A month ago we were summering in Richmond Upon Thames, London and my two boys were spending a lot of time with the two boys downstairs. As they discussed the finer points of Pokemon Go in the garden below my window, I overheard this conversation.
” You don’t go to school?”
“What’s six eights ?”
Boo replied ” I don’t know, but I know what six sixes are.”
Not a bad answer, but I wished I’d primed him.
The correct answer would be something along the lines of, “As homeschoolers we are not required to memorise times tables like a parrot to regurgitate on cue with zero thought process. Just give me a second and I’ll work it out for you if you don’t know. Don’t you have a calculator on that phone if you’re stuck?”
Times tables are actually pretty simple if you do the maths rather than memorising them. I was forced into memorisation in school and never understood the things. They were something you had to produce on command, not think about and we all just accepted that.
I’ve never really known them nor needed them, despite being one of those people we were told absolutely needed to be proficient. I was a professional scientist. I’ve never needed to know what seven eights is in my entire life.
Lets move forward a month. Little Boo and I have been plodding through this workbook, little by little. We just finished it and he now knows enough of the times tables to satisfy anyone because he understands the stupid things. I now know them better than I ever have in any point in my life too. And I finally understand them.
This is the book we’ve used.
Collins Times Tables Bumper Book ( affiliate link, it costs you nothing, we make a tiny commission.)
You just need to give the kids the tools to work them out.
2x is easy, doubles.
3x also easy, triples, just add it in your head.
4x is double doubles.
5x is half of what 10x would be.
9x is easy, each answer starts with a digit one less than the factor your multiplying by 9. The 2 digits add up to 9. Or subtract from 10x. Simple.
10x is easy, add a zero.
11x is super easy.
12x involves mental gymnastics with 6s or 10x plus 2x.
It’s only really 6,7 and 8 that gets a bit tricky. But if you know what 5x ,9x and 10x is and most kids remember that 6×6=36, it’s easy to count up or down in moments.
So we’re done, that’s times tables in the bag with no memorisation. He started on them at 10 years old and was done with them one month later.
Funny isn’t it, that the things schools push, like spelling lists or any sort of repetitive memorisation, are totally not necessary when kids get their education outside of institutions and at the age that suits them, not the system.
So we’re done now, off to Thailand for 6 weeks. Schools out!
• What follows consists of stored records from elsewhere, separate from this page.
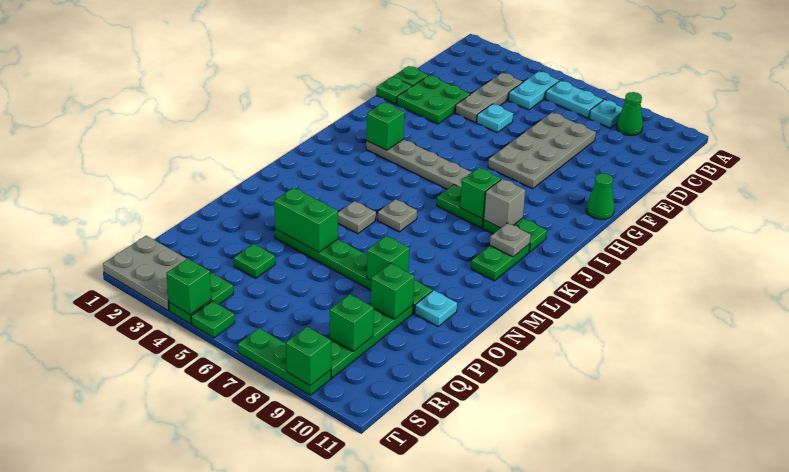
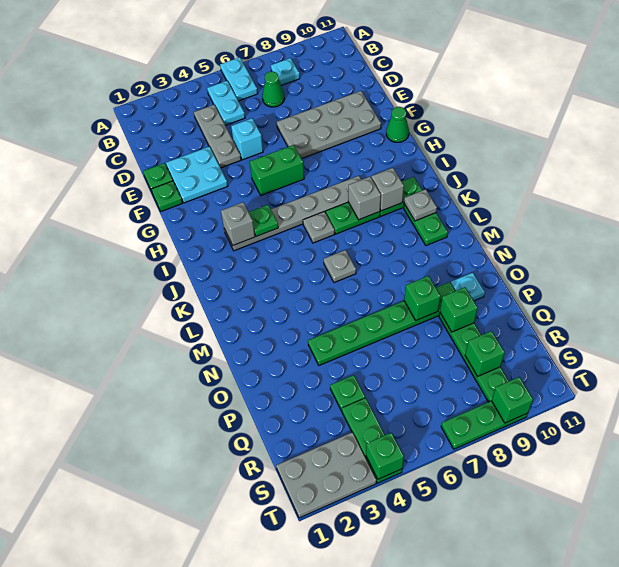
cyan plate B6:B7 level 1 -> cyan plate A6:B6 level 1
green cone B9 level 1 -> green cone C7 level 1
grey plate D7:G8 level 1 -> grey plate E7:F10 level 1
green plate E2:F3 level 1 -> cyan plate E2:F3 level 1
cyan plate E5 level 1 -> cyan brick E5 level 1
green brick I3 level 2 -> grey brick I3 level 2
green brick J8 level 2 -> grey brick J8 level 2
grey plate M5 level 1 -> grey plate J6 level 1
green brick O4:O5 level 2 -> green brick G5:G6 level 1
green plate S4:T4 level 1 -> green plate R4:T4 level 1
green plate T5 level 1 -> green plate I4 level 2

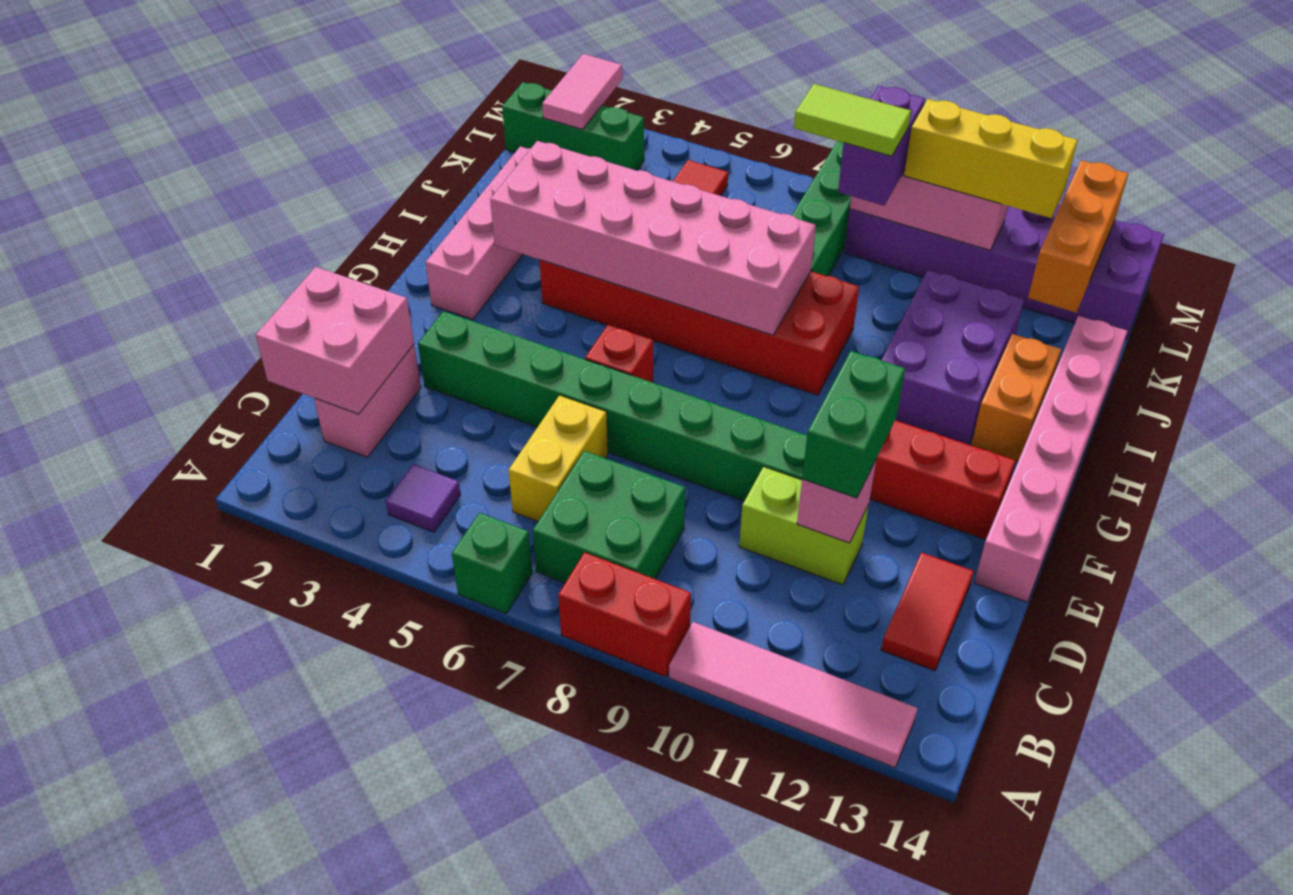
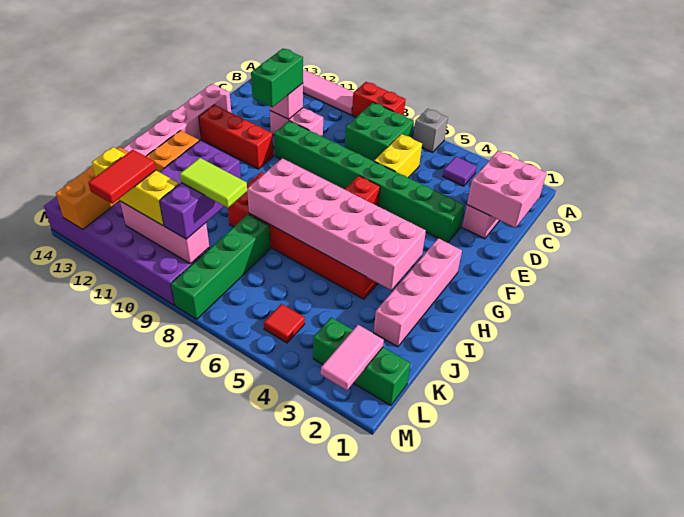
green brick A6 level 1 -> grey brick A6 level 1
red tile C13:D13 level 1 -> red tile L11:M11 level 4
lime brick D10:D11 level 1 -> pink brick D10:D11 level 1

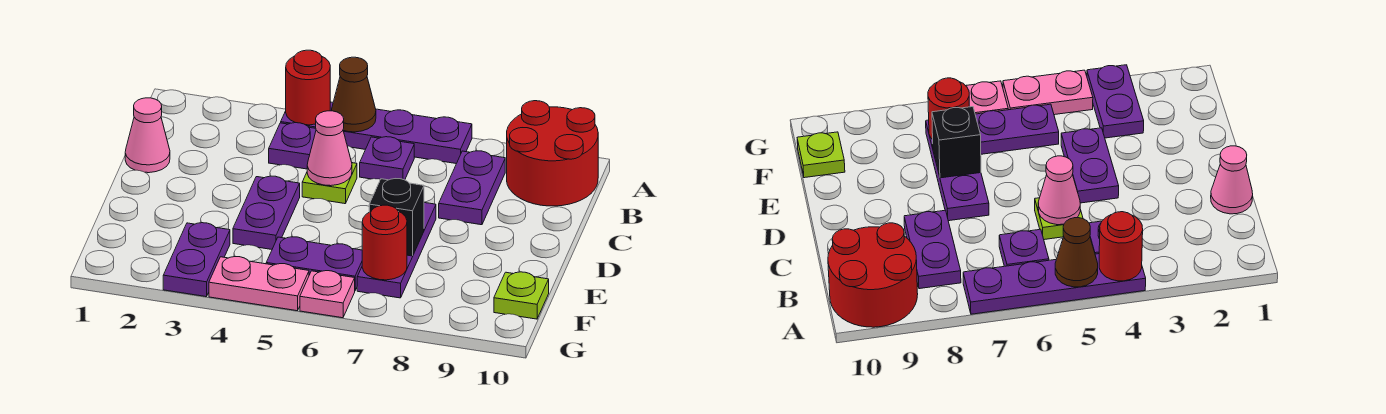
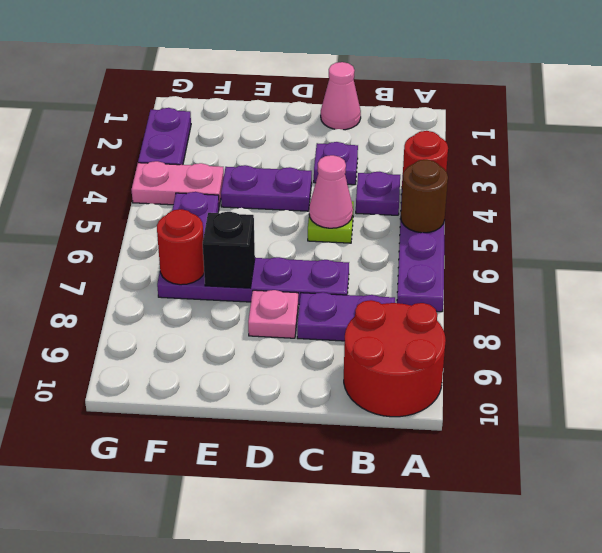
brown cone A5 level 2 -> brown round brick A5 level 2
purple plate B6 level 1 -> purple plate C3 level 1
purple plate D7:F7 level 1 -> purple plate C7:F7 level 1
purple plate F3:G3 level 1 -> purple plate G2:G3 level 1
lime plate F10 level 1 -> none
pink plate G4:G5 level 1 -> pink plate F4:G4 level 1
pink plate G6 level 1 -> pink plate D8 level 1

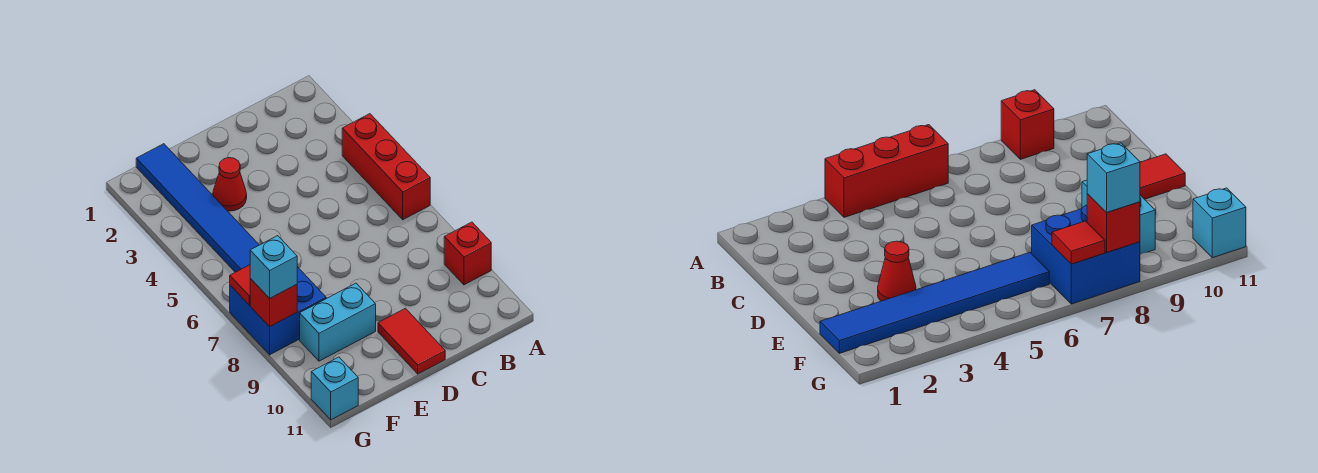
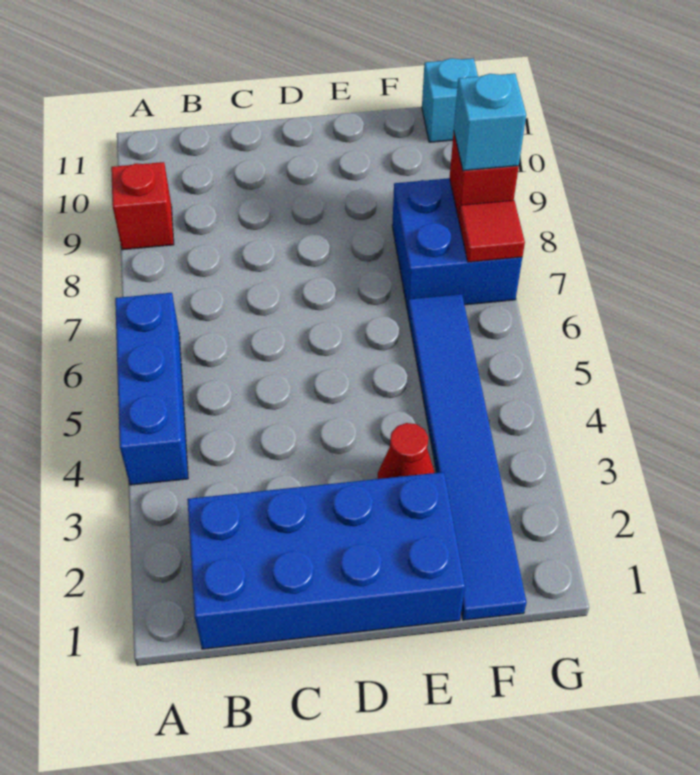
red brick A4:A6 level 1 -> blue brick A4:A6 level 1
none -> blue brick B1:E2 level 1
red tile D10:D11 level 1 -> none
cyan brick E9:F9 level 1 -> none

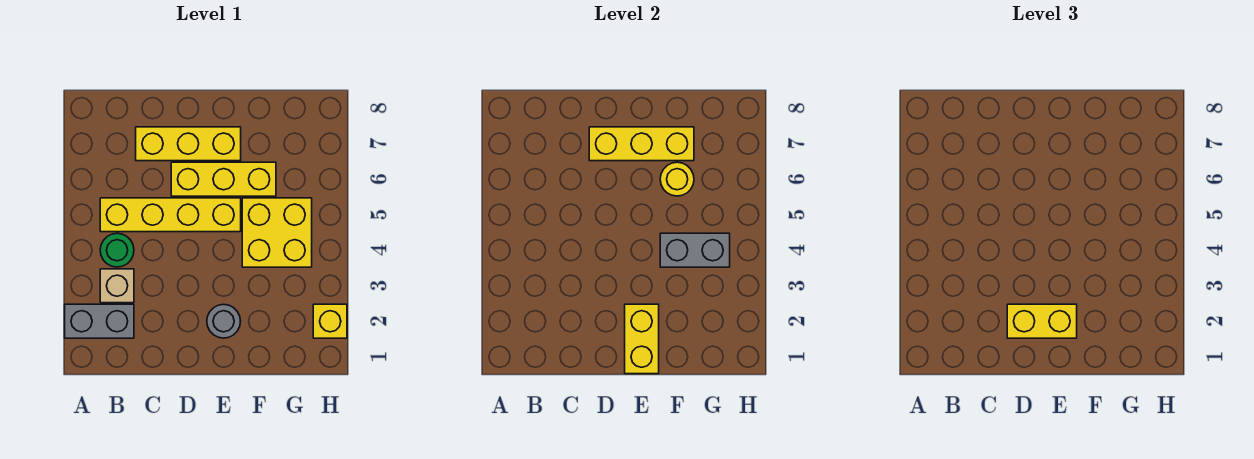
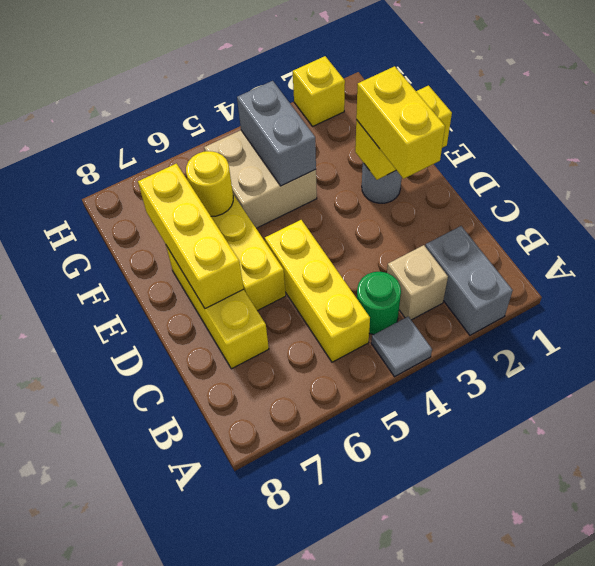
none -> grey tile A4 level 1
yellow brick B5:E5 level 1 -> yellow brick B5:D5 level 1
yellow brick F4:G5 level 1 -> tan brick F4:G5 level 1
How do you handle times tables?
UPDATE: Fast forward a couple of years. Both kids are doing Khan Academy maths, neither have ever memorised times tables like a performing parrot. Both, by assimilation and alchemy, know a lot of the answers to multiplication questions. instantly. Both have just completed a full year of Khan maths in 2 weeks and found it easy. If they meet maths head on when they are older, it’s a lot easier for them that trying to force an immature brain to deal with it. And that’s our proven results, not supposition. We’re very pleased with how maths is going round here.